I’ve been pretending to learn Spanish for many years now. I’ve done apps, like Duolingo, done Rosetta Stone, I drill regularly on the SpanishDict site, as well as reading their discussions and r/Spanish on Reddit. I’ve read Fluent Forever and taken several aspects of the method into my practice, and done a couple of Spanish in One Month workshops. Still, I’ve never gained the confidence to start speaking Spanish to people. That’s my goal for the second half of this year; to find somebody to speak to in Spanish, perhaps through an exchange site like italki.

I’ve found value in most of the methods noted above. In particular, I really enjoyed the early focus on grammar in the Spanish in One Month workshops. But nothing has jazzed me as much as the discovery of Language Transfer. I am not far into the program yet, so I cannot speak to how effective it is over the long term for actually achieving fluency. But the system, which is unlike any of the others so far, is absolutely delightful for somebody like me who loves language in general, including linguistics, etymology, and history.

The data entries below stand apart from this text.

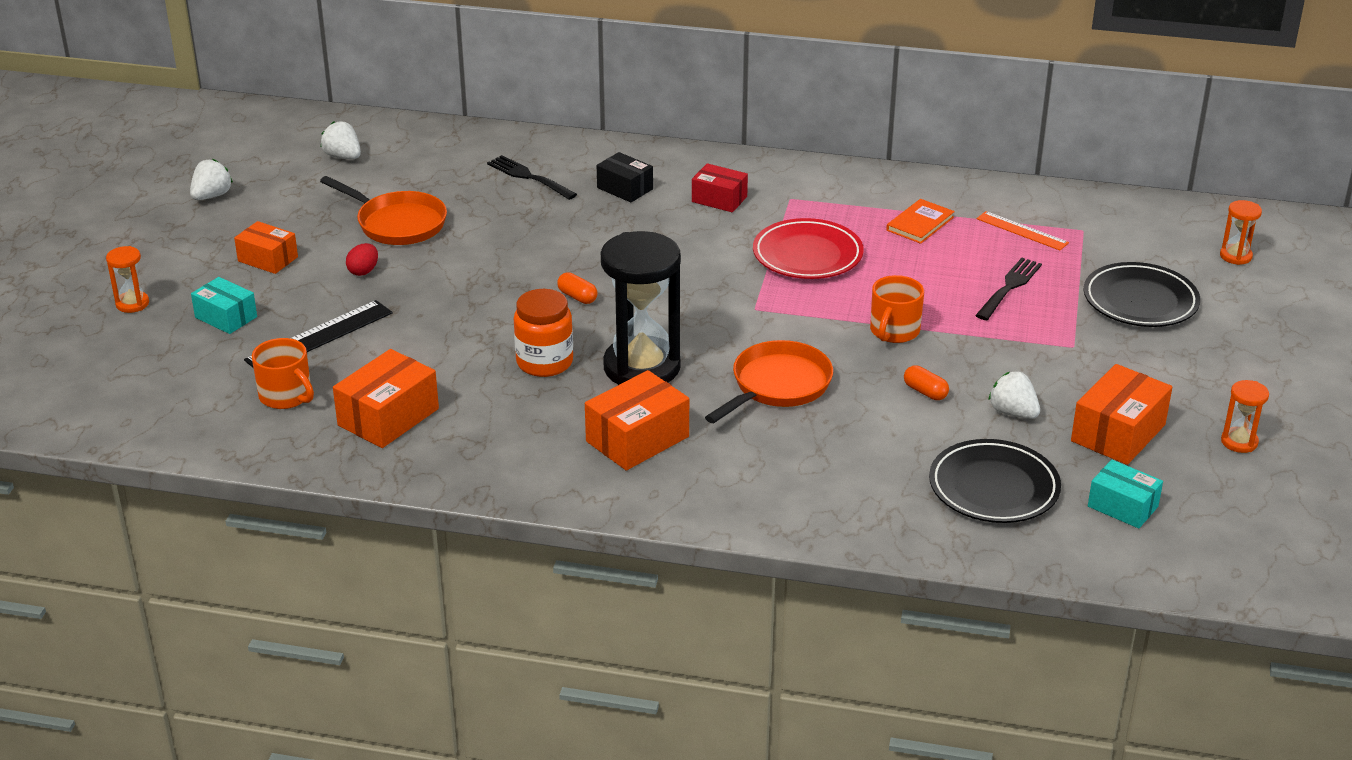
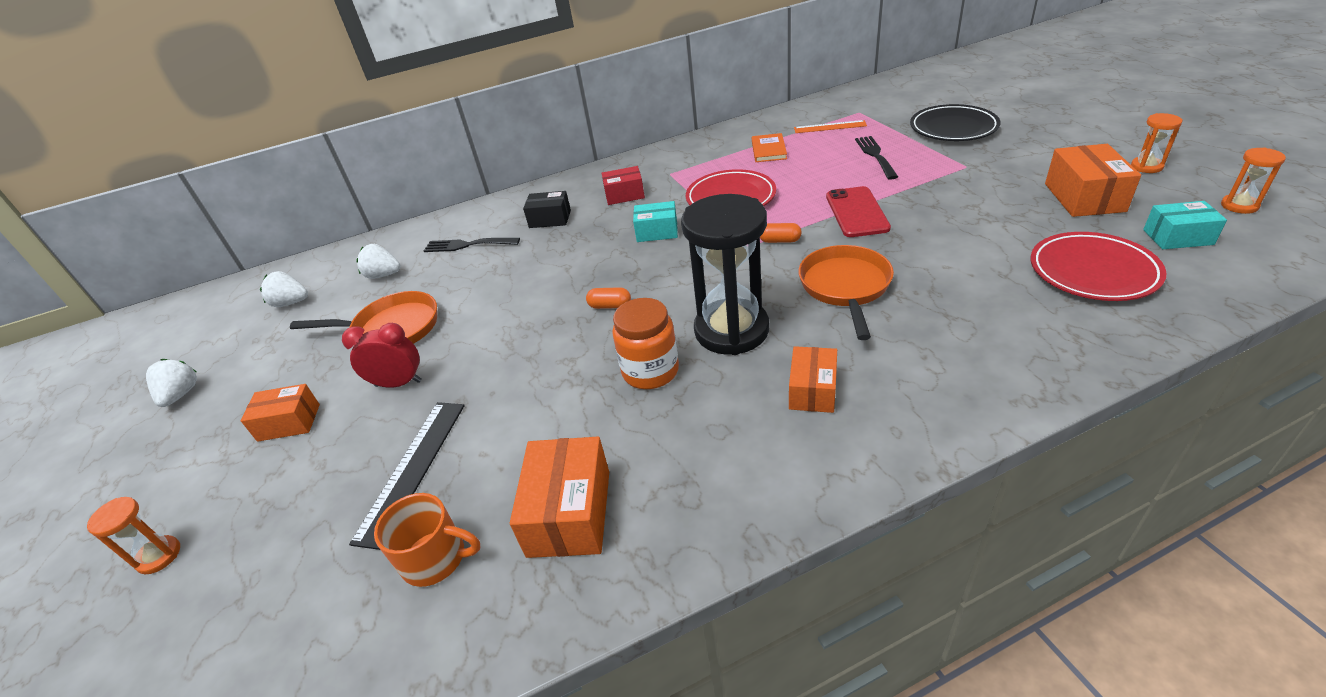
camera: 30 degrees left, 5 degrees up
(226, 317) = (289, 507): turquoise box -> turquoise box (657, 232)
(363, 271) = (398, 383): red egg -> red clock
(637, 439) = (812, 390): orange box -> orange box, size x0.65
(894, 331) = (857, 212): orange mug -> red phone
(925, 392) = (940, 237): orange capsule -> orange capsule (780, 241)
(993, 488) = (1093, 272): black plate -> red plate
(1013, 412) = (1010, 219): white strawberry -> white strawberry (383, 275)
(1235, 256) = (953, 88): orange hourglass -> orange hourglass (1239, 206)

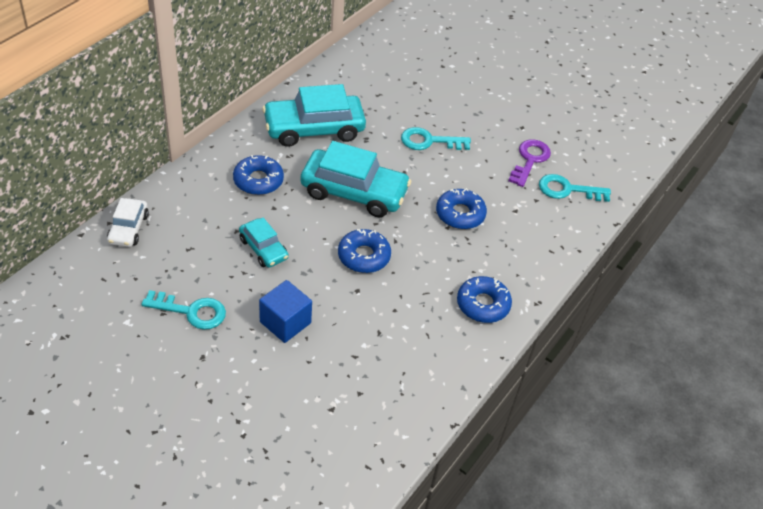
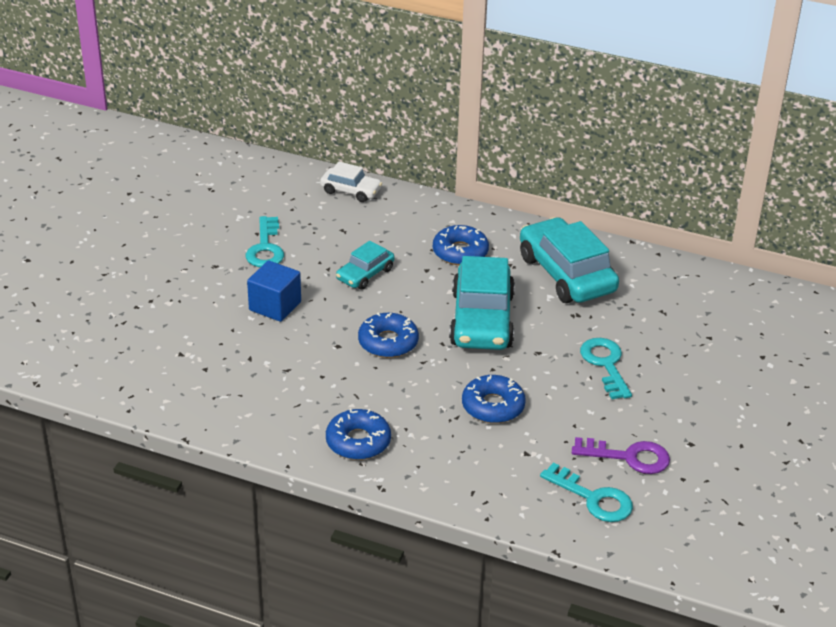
camera: 80 degrees right, 10 degrees down
(128, 228) = (351, 191): white car -> white car turned 150 degrees counterclockwise
(567, 190) = (593, 498): turquoise key -> turquoise key turned 135 degrees clockwise

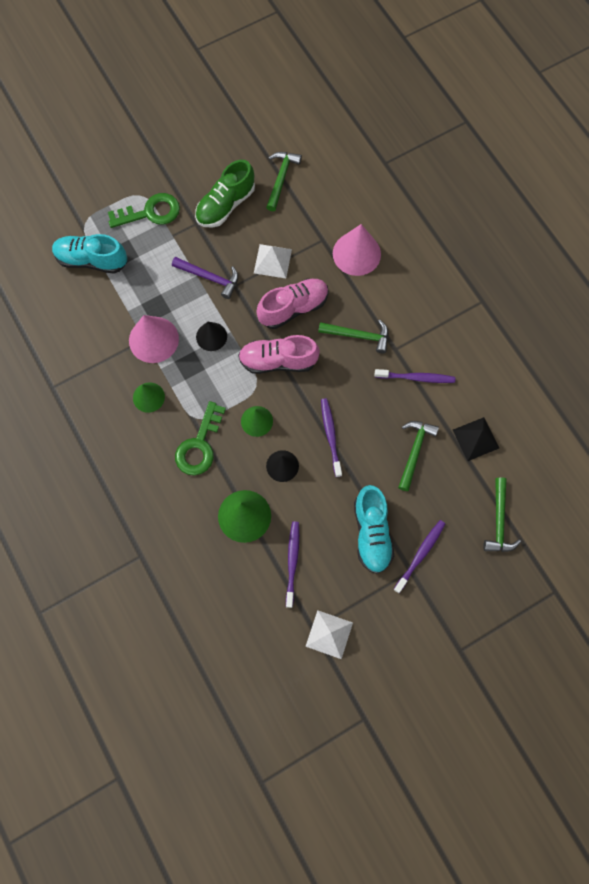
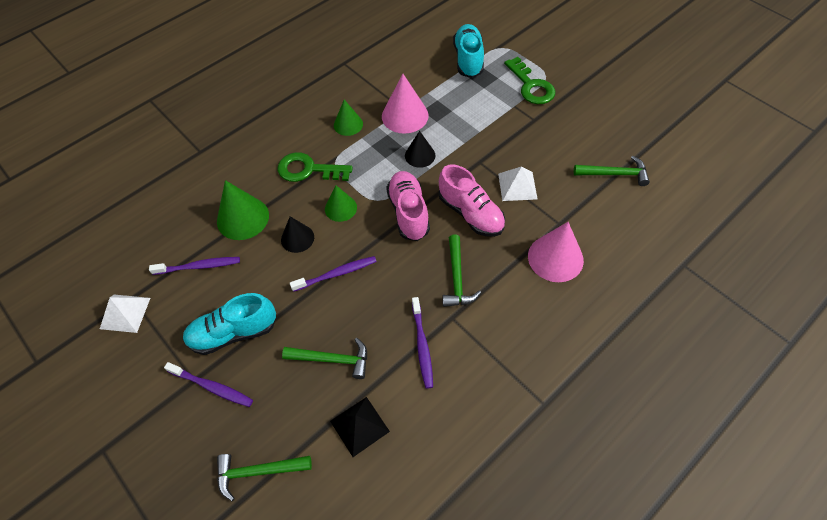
camera: 80 degrees right, 15 degrees down
(210, 278) = (480, 141): purple hammer -> none
(225, 205) = (563, 137): green shoe -> none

You start by learning to identify words that have come into English from Latin. Most, if not all, these words can be transferred directly to Spanish with the help of a few simple patterns. No need to memorize hundreds of verbs when you can apply the pattern and figure out what a Latinate word in English is most likely to be in Spanish. Of course, you’ll get some wrong, but getting things wrong is how we learn.

An example

competition => competición

Now we can find the verb “compete:” competir

An additional little tidbit is that con in Spanish means “with,” and the Latin root is often converted to “com.” So, compete or competition probably comes from a phrase such as “with {something}.”. I can guess then that “pete” part might mean something like “strife” or “effort.”

And I’m pretty close.

https://www.etymonline.com/word/compete

So much fun.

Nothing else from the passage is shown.